Another male artist here.

Honestly, I can only think of one artist that I am watching who is female, and I think she would fall into the "Serious-about-it" category. But a majority of my favorite artists seem to be gay/bi, as someone said earlier.

On a random note, we've got 16 males and 16 females at the moment, heh.


----------



## Cyrsynik (Aug 24, 2008)

KingdomBlade said:


> Another male artist here.
> 
> Honestly, I can only think of one artist that I am watching who is female, and I think she would fall into the "Serious-about-it" category. But a majority of my favorite artists seem to be gay/bi, as someone said earlier.



I can fall under that category


----------



## FeatherTalon (Aug 24, 2008)

I can't draw with a pencil, but give me a mouse and photoshop, and I can make stuff happen.
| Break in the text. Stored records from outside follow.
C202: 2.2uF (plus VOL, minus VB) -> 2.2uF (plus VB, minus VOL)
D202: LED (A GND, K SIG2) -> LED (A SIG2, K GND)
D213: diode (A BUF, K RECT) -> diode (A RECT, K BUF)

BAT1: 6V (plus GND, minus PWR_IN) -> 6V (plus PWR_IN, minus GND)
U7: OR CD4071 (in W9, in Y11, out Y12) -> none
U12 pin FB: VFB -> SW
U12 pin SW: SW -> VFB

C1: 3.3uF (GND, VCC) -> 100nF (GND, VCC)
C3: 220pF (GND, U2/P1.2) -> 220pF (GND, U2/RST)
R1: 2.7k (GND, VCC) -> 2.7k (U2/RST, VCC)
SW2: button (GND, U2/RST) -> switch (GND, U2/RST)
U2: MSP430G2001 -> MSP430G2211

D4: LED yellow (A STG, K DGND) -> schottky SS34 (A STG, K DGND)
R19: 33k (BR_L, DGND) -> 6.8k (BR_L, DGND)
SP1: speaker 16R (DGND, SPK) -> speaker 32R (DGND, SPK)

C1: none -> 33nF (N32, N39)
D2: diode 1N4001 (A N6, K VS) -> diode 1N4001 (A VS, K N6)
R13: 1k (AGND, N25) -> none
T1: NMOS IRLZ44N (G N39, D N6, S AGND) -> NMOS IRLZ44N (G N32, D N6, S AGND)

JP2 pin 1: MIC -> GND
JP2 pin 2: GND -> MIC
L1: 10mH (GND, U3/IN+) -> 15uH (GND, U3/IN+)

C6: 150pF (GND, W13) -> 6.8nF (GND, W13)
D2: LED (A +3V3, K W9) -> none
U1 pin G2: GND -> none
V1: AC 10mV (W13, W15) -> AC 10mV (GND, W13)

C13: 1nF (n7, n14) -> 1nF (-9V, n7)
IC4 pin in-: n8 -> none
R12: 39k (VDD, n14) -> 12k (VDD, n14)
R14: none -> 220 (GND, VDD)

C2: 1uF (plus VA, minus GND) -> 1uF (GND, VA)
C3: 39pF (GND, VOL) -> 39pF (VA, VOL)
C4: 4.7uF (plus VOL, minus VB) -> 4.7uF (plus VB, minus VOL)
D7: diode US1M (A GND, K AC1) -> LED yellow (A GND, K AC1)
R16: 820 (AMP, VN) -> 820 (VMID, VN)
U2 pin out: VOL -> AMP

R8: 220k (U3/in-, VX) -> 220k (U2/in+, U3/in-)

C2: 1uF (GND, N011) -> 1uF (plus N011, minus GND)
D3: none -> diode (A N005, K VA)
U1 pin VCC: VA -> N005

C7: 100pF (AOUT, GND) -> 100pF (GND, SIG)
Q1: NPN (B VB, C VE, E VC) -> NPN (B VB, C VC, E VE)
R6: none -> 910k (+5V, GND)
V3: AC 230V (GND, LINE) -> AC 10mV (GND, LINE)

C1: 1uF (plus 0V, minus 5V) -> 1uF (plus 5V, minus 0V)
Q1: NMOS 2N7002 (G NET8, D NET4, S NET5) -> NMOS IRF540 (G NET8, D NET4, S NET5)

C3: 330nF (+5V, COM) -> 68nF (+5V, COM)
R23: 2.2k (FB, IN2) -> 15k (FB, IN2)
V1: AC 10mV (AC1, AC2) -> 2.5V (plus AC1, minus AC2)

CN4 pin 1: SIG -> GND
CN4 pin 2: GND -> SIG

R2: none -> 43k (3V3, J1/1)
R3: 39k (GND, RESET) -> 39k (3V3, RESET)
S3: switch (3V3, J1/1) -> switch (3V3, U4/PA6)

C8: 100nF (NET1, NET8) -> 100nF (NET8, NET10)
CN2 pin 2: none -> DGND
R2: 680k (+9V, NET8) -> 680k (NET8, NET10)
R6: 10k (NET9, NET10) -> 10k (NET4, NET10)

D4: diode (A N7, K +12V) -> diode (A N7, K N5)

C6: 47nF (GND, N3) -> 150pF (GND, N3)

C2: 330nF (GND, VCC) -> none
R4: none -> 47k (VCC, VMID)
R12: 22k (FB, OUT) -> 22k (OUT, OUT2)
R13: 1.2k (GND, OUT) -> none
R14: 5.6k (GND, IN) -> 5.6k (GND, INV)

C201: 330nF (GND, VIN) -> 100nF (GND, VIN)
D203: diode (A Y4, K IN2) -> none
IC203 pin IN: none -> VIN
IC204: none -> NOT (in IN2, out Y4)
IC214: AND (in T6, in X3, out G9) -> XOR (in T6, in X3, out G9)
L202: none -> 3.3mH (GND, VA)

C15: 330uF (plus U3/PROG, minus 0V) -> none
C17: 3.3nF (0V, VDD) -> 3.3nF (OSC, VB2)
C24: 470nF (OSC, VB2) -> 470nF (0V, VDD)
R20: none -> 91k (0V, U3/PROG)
This is why I consider myself a photoshop artist.

I am Female, which has broken the tie in the female's favour


----------



## Gnome (Aug 24, 2008)

i wear my genitalia on the outside thankyou.

the chicks are winning in numbers, holey cow, cool!


----------



## Nylak (Aug 25, 2008)

Girl power!  :3


----------



## Margolo-Blu (Aug 28, 2008)

I'm female. 

Sometimes even I find that hard to believe.


----------



## Jaxa (Aug 28, 2008)

I've got a cock. Yup got a cock. *takes chicken out of his pocket like the LoZ reference sort style* But yes, I'm a male, no matter how bad at art I be, I still do it. So I ish an artist!


----------



## Cmdr-A (Aug 28, 2008)

Male, simple as that. Though I've been mistaken for the opposite sometimes for real xD


----------



## jimp88 (Aug 28, 2008)

Male here too..wait..<checks>..yep! Male!


----------



## iBurro (Aug 28, 2008)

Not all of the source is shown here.